82d Aerial Targets Squadron

The 82d Aerial Target Squadron is located at Tyndall AFB. This squadron is the only unit left in the USAF to fly the F-4 Phantom II, although they are QF-4C/E/G versions in the role of aerial targets. The 82 ATRS has a Detachment at Holloman AFB to fly QF-4s in support of DoD testing in the White Sands Missile Range Complex

The squadron also maintains three 120-foot drone recovery vessels and two smaller vessels to recover aerial targets and support range safety, patrol, and salvage operations. Squadron members also operate the Air Force’s only two E-9A nicknamed "Widget", the commercial version is called the de Havilland Canada DHC-8, or Dash 8.


This squadron was originally designated the 82d Fighter Squadron, and as part of the 78th Fighter Group was stationed in the United Kingdom during World War II.

The 82d Fighter Interceptor Squadron was a fighter squadron based at Travis Air Force Base, California until 1966, when it was deployed to Naha Air Base, Okinawa. The prime aircraft of the squadron was the F-102 Delta Dagger, or "Deuce", which was the more common nickname. In January 1968, the 82d was scrambled to South Korea in response to the Pueblo Incident, where North Korea had seized the USS Pueblo. By late 1968, most of the unit had been deactivated.

On 1 July 1981 the 82d Tactical Aerial Target Squadron was assigned to the 325th Fighter Weapons Wing. On 15 October 1983 the 82d Tactical Aerial Target Squadron was transferred to the 475th Weapons Evaluation Group . It is now part of the 53d Weapons Evaluation Group.

The 82d Aerial Targets Squadron is very unusual by the type of aircraft it operates. This squadron is the only unit left in the USAF to fly the venerable F-4 Phantom II reduced to the role of aerial targets. Located at Tyndall AFB, Fla., the 82 ATRS is a subordinate of the 53d Weapons Evaluation Group assigned to Air Combat Command's 53d Wing at Eglin AFB, Fla. The 53 WEG is responsible for conducting the USAF Air-to-Air Weapons System Evaluation Program known as Combat Archer from Tyndall AFB and the Air-to-Ground version known as Combat Hammer from Eglin AFB. Both bases located at short distances from each other in the Florida panhandle.

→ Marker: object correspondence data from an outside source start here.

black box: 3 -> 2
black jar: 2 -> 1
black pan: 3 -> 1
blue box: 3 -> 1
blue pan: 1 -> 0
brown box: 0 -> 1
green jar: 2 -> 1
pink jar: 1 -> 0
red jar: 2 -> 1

During these exercises, the 82d provides drone targets such as the QF-4 in the Full Scale Aerial Target (FSAT) role next to the MQM-107 Streaker and BQM-34 Firebee as Sub-Scale Aerial Targets (SSAT). To perform surveillance and gather telemetry data during shooting over the Gulf of Mexico, the units uses the only two E-9A in the USAF inventory. The E-9A is a special version of the civilian DASH-8 specially equipped with a large phased-array antenna on the right side of the fuselage. The E-9A can record all data onboard and can retransmit it in real time to the ground control station. Also called "Tyndall Navy" is the Watercraft Branch of the 82 ATRS. It comprises three 120 ft drone recovery vessels designated MR-120 and two smaller vessels. These vessels are used for providing direct sea support to recover aerial targets like the MQM-107 and BQM-34, range safety patrols and salvage operations [ [http://www.tyndall.af.mil/shared/media/document/AFD-071105-012.pdf EIA - FY2003 ] ] . The 82 ATRS also has a Detachment at Holloman AFB which is responsible for FSAT operations at the White Sands Missile Range near Holloman AFB, NM.

Modifications to the airframe and installation of major systems to transform the F-4 takes about four months. This includes installation of the primary and back-up Automatic Flight Control System, Command/Telemetry System, VDOPS Scoring System, Flight Termination System, Visual Enhancement System and Ancillary Subsystems.

There are two kinds of QF-4s. The first is NULLO Full-scale Aerial Targets which keep the above basic drone conversions. For the 82d, NULLO means Not Under Live Local Operation. A NULLO flight always requires at least three drones, the ones to be shot down, a spare and a manned QF-4 flying as chase plane. The second one is the manned full-scale drones fitted with advanced countermeasure systems installed by the USAF. While some of the twin-stick QF-4s retain their dual control system as trainer and both ejection seats in working orders, the other manned QF-4s have the rear cockpit ejection seat removed. All NULLO aircraft have both ejection seats removed. Noticeable differences between the twos are the six antennas from the VDOPS scoring system, the hump on top of the fuselage, a crude box on the left intake and a fairing in the left forward Sparrow well.